I am retired now. But we pulled up stakes and moved four times. Toronto to Ottawa, Calgary, Vancouver, and back to Calgary. And yes, my spouse gave up her job. Most of the time we did not know anyone where we were moving to. Also five employers. The last move was the hardest. Our children were teenagers and we had just finished a major home reno. But, I saw the writing on the wall and realized that my job was going away. I had two choices. Do nothing and wait for it to happen or be proactive. Fortunately I chose the latter and it turned out to be a wonderful choice in many ways. It was a difficult decision however I felt that we had no choice.
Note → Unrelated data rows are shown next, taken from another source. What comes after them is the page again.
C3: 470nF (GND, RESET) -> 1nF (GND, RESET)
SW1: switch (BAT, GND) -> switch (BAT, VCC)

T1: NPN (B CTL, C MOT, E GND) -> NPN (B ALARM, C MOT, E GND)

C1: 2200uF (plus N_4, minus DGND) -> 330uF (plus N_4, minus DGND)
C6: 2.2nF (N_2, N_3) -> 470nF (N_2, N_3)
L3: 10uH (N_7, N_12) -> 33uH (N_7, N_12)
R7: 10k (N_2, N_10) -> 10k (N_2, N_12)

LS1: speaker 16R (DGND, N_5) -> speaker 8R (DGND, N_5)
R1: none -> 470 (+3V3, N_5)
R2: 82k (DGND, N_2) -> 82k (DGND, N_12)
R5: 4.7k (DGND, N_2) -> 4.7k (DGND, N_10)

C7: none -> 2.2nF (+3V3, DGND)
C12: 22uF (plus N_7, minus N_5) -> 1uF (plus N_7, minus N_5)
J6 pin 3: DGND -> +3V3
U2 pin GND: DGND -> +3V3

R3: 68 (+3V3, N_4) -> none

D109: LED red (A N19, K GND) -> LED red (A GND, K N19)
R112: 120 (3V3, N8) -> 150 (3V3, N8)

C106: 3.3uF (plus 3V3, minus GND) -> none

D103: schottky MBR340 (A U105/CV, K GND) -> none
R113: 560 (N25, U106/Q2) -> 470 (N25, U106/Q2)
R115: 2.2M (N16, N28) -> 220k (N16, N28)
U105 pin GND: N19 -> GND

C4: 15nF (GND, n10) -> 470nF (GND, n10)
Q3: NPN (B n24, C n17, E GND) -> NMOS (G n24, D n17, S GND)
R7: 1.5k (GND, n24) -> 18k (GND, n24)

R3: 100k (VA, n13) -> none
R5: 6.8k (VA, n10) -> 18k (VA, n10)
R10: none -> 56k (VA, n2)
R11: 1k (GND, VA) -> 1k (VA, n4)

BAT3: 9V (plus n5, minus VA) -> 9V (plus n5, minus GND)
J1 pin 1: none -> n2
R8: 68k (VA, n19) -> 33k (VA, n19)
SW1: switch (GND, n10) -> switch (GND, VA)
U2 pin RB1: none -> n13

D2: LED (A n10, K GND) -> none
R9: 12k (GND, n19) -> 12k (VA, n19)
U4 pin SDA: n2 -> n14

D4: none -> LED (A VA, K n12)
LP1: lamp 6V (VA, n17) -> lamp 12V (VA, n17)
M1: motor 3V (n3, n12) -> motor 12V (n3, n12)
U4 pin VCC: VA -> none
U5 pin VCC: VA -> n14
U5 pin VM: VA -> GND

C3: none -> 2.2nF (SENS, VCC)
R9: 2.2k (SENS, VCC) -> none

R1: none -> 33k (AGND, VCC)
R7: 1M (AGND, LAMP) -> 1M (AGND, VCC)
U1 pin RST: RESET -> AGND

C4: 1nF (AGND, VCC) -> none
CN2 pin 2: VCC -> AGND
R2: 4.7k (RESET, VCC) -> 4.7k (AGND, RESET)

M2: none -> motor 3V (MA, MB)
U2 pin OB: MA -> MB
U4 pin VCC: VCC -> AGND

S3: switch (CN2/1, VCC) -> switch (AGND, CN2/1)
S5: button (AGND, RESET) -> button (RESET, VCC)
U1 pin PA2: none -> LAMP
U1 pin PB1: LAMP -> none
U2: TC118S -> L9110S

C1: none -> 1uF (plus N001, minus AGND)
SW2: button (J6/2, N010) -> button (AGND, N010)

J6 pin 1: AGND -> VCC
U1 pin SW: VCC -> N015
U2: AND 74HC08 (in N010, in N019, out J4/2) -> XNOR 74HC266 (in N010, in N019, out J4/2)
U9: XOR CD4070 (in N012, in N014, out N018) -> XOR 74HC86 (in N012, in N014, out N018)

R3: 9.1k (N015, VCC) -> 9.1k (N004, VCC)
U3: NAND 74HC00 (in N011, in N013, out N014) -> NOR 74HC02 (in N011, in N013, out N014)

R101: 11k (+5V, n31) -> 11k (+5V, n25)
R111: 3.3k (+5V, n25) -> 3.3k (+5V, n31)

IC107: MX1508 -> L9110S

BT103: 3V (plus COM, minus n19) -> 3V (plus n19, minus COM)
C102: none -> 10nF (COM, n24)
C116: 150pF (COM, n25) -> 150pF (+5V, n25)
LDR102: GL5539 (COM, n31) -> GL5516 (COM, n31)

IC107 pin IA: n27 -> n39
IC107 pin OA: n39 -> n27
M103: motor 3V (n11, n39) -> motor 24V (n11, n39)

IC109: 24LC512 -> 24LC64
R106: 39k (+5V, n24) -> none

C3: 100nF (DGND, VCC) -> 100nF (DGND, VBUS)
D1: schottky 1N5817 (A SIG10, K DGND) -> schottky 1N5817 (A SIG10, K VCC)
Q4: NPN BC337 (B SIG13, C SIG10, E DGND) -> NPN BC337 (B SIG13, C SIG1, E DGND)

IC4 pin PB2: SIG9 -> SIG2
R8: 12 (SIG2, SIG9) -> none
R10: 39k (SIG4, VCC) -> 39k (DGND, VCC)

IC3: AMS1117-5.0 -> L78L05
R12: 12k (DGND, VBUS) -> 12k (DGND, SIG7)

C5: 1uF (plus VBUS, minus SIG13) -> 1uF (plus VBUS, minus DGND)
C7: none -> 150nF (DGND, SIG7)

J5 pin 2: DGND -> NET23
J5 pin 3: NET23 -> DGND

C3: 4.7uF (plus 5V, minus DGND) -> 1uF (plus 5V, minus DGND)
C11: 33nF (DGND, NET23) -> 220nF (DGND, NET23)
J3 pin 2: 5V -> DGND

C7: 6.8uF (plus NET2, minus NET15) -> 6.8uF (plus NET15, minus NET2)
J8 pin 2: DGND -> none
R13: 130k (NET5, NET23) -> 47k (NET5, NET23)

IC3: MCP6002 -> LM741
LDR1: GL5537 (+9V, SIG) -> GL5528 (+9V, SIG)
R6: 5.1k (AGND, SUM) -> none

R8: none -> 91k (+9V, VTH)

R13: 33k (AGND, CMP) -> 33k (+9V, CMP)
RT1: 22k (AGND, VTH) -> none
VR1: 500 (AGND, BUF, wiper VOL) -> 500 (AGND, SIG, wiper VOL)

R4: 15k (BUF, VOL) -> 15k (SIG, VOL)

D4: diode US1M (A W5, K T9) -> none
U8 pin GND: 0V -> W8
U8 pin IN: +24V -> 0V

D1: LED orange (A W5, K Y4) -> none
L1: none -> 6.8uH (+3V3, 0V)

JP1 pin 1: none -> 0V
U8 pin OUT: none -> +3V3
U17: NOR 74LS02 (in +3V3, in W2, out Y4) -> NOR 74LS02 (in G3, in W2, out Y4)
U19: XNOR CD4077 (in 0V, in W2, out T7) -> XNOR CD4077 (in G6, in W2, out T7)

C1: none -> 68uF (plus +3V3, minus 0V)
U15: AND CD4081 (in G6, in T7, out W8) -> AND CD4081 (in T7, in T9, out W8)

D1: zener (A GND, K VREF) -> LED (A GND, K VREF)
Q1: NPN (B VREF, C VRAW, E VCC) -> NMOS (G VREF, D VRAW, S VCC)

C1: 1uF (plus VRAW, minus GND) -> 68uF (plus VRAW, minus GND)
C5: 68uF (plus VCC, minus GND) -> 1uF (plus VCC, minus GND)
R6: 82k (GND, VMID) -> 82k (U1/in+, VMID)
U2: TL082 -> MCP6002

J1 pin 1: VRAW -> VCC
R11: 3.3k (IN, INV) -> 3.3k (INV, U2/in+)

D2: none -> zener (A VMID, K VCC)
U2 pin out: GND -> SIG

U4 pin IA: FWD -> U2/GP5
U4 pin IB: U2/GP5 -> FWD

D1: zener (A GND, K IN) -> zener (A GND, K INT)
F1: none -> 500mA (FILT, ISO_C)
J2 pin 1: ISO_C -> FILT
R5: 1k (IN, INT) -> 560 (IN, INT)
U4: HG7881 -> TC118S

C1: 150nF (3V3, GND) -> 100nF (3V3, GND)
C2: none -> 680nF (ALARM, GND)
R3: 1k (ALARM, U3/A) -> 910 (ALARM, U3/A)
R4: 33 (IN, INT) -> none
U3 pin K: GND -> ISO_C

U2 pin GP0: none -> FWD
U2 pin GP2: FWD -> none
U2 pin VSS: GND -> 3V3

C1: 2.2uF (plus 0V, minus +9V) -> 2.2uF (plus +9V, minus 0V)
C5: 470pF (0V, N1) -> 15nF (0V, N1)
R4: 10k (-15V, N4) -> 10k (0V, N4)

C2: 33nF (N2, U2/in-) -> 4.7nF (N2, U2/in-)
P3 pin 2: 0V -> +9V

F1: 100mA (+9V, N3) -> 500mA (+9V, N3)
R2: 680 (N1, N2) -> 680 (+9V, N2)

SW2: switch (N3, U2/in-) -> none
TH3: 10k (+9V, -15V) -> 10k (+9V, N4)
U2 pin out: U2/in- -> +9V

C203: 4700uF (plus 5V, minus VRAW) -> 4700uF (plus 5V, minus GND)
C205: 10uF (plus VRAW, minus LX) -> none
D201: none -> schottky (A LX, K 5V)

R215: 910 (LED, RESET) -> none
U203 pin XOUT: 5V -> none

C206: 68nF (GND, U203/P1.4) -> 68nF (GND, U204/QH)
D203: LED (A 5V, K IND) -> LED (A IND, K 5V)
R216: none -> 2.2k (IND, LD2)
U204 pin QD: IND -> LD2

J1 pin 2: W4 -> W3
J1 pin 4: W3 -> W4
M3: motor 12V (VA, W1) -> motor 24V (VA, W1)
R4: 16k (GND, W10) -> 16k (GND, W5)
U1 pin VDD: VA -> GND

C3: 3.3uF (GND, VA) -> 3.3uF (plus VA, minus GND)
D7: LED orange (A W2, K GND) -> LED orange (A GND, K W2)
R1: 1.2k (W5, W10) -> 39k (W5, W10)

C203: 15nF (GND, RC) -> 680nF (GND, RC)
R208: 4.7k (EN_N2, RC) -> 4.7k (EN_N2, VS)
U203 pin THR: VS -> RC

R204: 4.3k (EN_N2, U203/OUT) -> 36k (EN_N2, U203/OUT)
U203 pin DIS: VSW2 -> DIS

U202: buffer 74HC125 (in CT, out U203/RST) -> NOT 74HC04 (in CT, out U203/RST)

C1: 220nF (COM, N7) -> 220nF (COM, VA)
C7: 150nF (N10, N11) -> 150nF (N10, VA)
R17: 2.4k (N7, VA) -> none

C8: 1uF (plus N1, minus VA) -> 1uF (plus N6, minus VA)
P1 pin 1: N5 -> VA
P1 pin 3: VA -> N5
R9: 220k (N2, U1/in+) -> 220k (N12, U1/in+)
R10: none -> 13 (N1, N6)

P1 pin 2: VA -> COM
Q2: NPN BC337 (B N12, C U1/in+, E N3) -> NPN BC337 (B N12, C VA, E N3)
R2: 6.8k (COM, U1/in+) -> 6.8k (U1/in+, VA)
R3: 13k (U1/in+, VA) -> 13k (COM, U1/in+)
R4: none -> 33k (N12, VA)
My heart goes out to those contract workers. Chances are they will get little notice as the final day approaches, zero severance, and less than the maximum EI payouts.

The GM employees have two things going for them than many do not, or have not had. The first is significant advance notice and financial assistance. The second is that they live in an area where there are other job opportunities either in their city or within a few hundred miles.

It is a considerably harder when your job suddenly disappears, there are no jobs where you currently live, you have to sell your house at a loss, and you need to make a decision as to where to move-often hundreds or thousands of miles away. In the case of Ft. Mac many people simply leave all their furniture, etc behind because the cost of moving it is too great. So they literally get pennies on the dollar when they try to sell it to raise money. That has been the reality over the past four of five years for many people in the province where we live. All this plus pensions are a non existent dream for many of these workers. 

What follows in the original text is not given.